New analysis produced by the Joint Committee on Taxation (JCT) finds that extending the American Rescue Plan’s (ARP) Child Tax Credit (CTC) expansion would result in costly economic consequences.
Last year’s CTC expansion increased the credit up to $3,600 per qualifying child (from $2,000), including a bonus for children under six years old. The expansion also eliminated the income (read: work) requirement and allowed the full value of the credit to be refunded. This ensures that the tax “credit” functions more like a welfare program administered through the tax code.
Combining two different macroeconomic models, the Joint Committee on Taxation (JCT) estimates the effect of extending the CTC expansion and finds a number of negative effects. The proposal is estimated to both discourage labor supply and capital investment. Because it changes the incentives for labor supply and capital, and these changes are larger than the effects on household consumption, JCT finds GDP declines by 0.1–0.3 percent.
An important caveat with macroeconomic models like the ones used by JCT is that economic outcomes of the model rest heavily on their assumptions. For instance, with lower labor supply elasticities, the effects would be muted. However, the negative effects that the JCT model finds seem, at minimum, directionally sound.
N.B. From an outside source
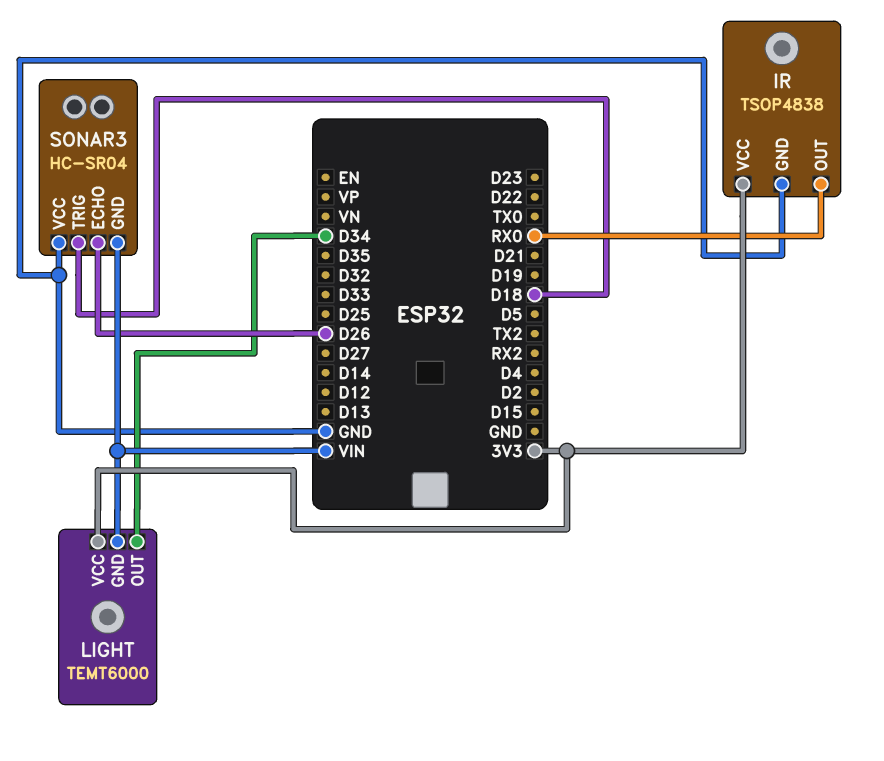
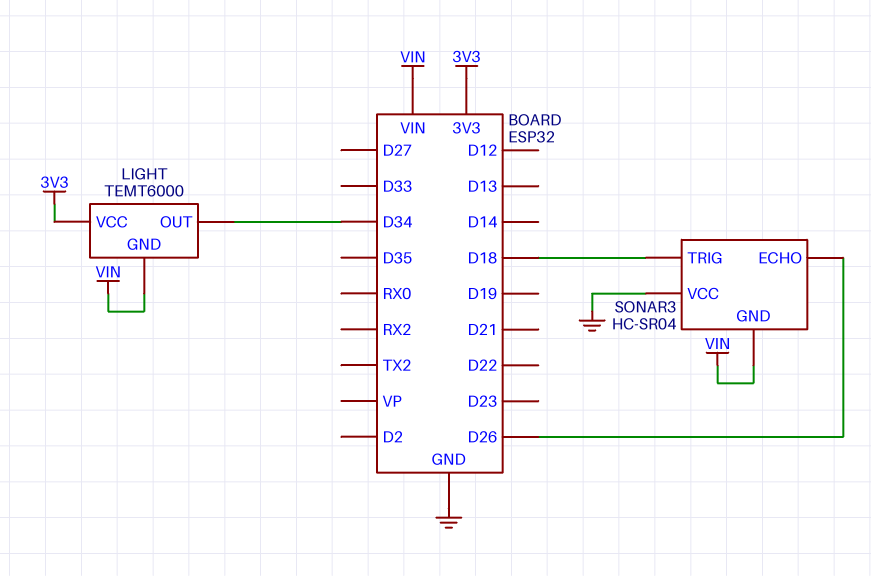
IR: TSOP4838 -> none
IR pin GND: GND -> none
IR pin OUT: RX0 -> none
IR pin VCC: 3V3 -> none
This is not the first study of the CTC expansion to find costly consequences for workers. A 2021 study by Kevin Corinth and Bruce Meyer et al estimated the expanded CTC would push 1.5 million workers, constituting 2.6 percent of working parents, to leave the labor force. They concluded that previous National Academies of Sciences, Engineering, and Medicine (NASEM) estimates for the expanded CTC’s ability to reduce child poverty and deep child poverty were exaggerated since the authors had ignored the labor supply effects resulting from the elimination of (pro‐work) elements of the previous version of the CTC.
In response to criticism from authors of the original estimates, Corinth, Meyer, et al responded with a research note further clarifying their analysis. Using a labor elasticity on par with what the NASEM report used in its Earned Income Tax Credit (EITC) estimates, they found that the negative labor supply effects were still comparable to their initial results.[i]
In addition to the effects on labor supply, investment, and GDP, ARP changes to the CTC have also reportedly resulted in fraud, similar to the traditional EITC program: a September 2022 U.S. Treasury Inspector General for Tax Administration (TIGTA) review of the Advance CTC program finds that “3.3 million payments, totaling over $1.1 billion, were sent to 1.5 million taxpayers who should not have received them…these payments… included instances in which a dependent did not meet age requirements, was deceased, or was claimed on another tax return.”[ii] Meanwhile, the IRS did not send 8.3 million payments to those that qualified for the benefit.
Why does any of this matter? Proposals to augment the benefit, make benefit payments monthly, or increase the credit’s refundability are bound to continue, with the less‐recent (and more modest) Tax Cut and Jobs Act CTC expansion set to expire in 2025.[iii] And with a divided congress, tax credit expansions may be one thing that Republicans and Democrats find common ground on, since—at least historically—both parties are fond of expanding these programs.
As a result, it is important that what lessons can be learned from recent experiments are internalized by policymakers. Since there is growing evidence that the ARP formulation of CTC is economically harmful, and that its monthly payment program has produced administrative challenges and fraud, these findings should be carefully considered in future discussions.
Moreover, although the proportion of families with children with one or more working parents is an imperfect measure of the American family’s level of self‐sufficiency, it is nonetheless one indication of the extent to which families are free and self‐determining. And it is only when families are independent that families are empowered.
As policymakers continue to look for ways to make family life easier, more convenient, and more affordable, it is key that they avoid reforms that inadvertently undermine families or reduce the size of the economy and associated opportunities for workers.